[ovs-dev] [PATCH v14 5/5] dpif-netdev: Add specialized generic scalar functions

Stokes, Ian ian.stokes at intel.com
Fri Jul 19 08:42:57 UTC 2019


> On 18.07.2019 16:03, Harry van Haaren wrote:
> > This commit adds a number of specialized functions, that handle
> > common miniflow fingerprints. This enables compiler optimization,
> > resulting in higher performance. Below a quick description of
> > how this optimization actually works;
> >
> > "Specialized functions" are "instances" of the generic implementation,
> > but the compiler is given extra context when compiling. In the case of
> > iterating miniflow datastructures, the most interesting value to enable
> > compile time optimizations is the loop trip count per unit.
> >
> > In order to create a specialized function, there is a generic
> implementation,
> > which uses a for() loop without the compiler knowing the loop trip count
> at
> > compile time.

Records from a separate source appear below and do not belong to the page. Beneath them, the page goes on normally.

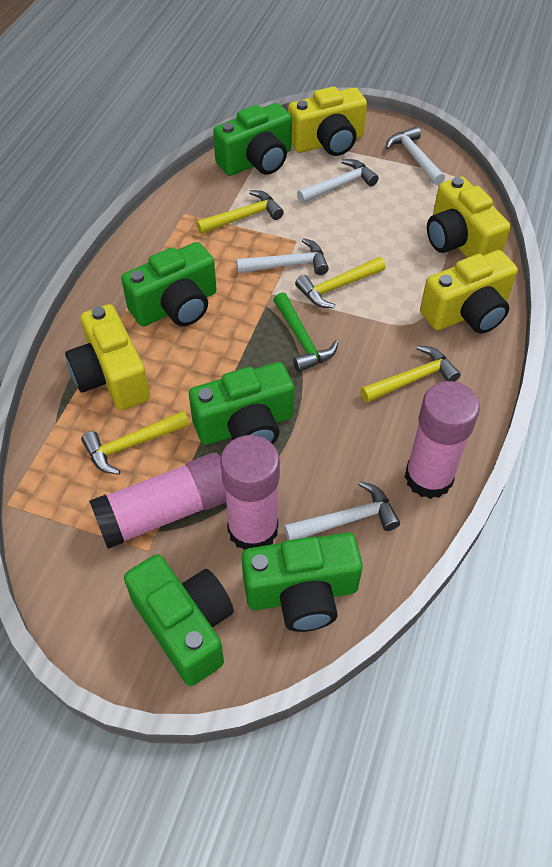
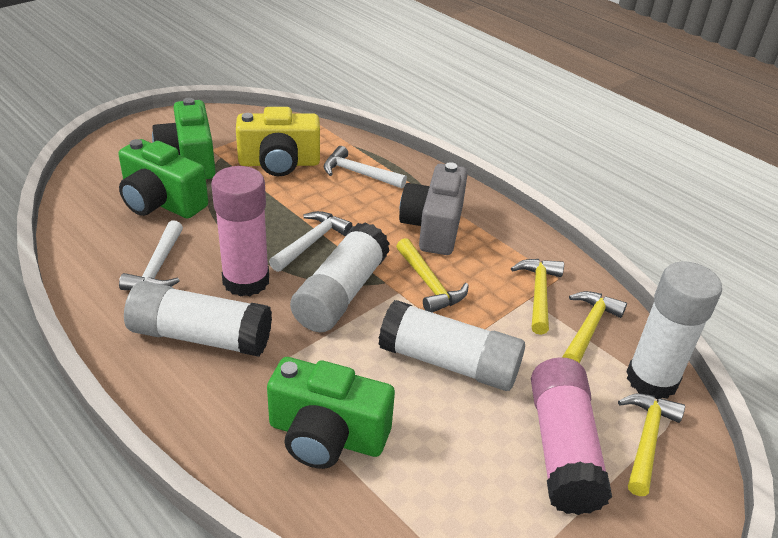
green camera: 5 -> 3
green hammer: 1 -> 0
grey camera: 0 -> 1
pink glue stick: 3 -> 2
white glue stick: 0 -> 4
white hammer: 4 -> 3
yellow camera: 4 -> 1

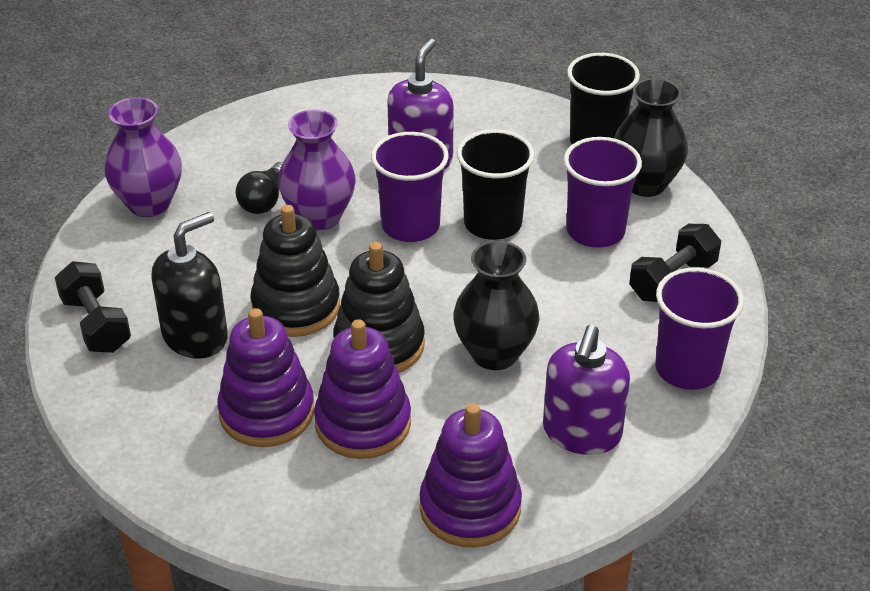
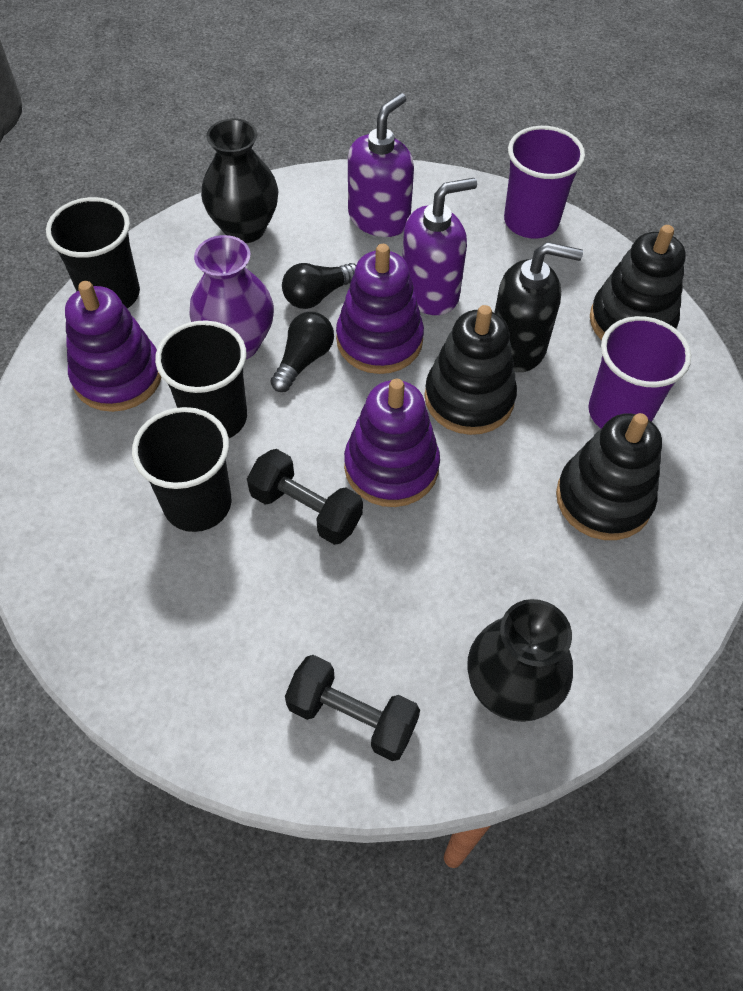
black cup: 2 -> 3
black light bulb: 1 -> 2
black stacking toy: 2 -> 3
purple cup: 3 -> 2
purple vase: 2 -> 1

The loop trip count is passed in as an argument to the
> function:
> >
> > uint32_t miniflow_impl_generic(struct miniflow *mf, uint32_t loop_count)
> > {
> >     for(uint32_t i = 0; i < loop_count; i++)
> >         // do work
> > }
> >
> > In order to "specialize" the function, we call the generic
> implementation
> > with hard-coded numbers - these are compile time constants!
> >
> > uint32_t miniflow_impl_loop5(struct miniflow *mf, uint32_t loop_count)
> > {
> >     // use hard coded constant for compile-time constant-propogation
> >     return miniflow_impl_generic(mf, 5);
> > }
> >
> > Given the compiler is aware of the loop trip count at compile time,
> > it can perform an optimization known as "constant propogation". Combined
> > with inlining of the miniflow_impl_generic() function, the compiler is
> > now enabled to *compile time* unroll the loop 5x, and produce "flat"
> code.
> >
> > The last step to using the specialized functions is to utilize a
> > function-pointer to choose the specialized (or generic) implementation.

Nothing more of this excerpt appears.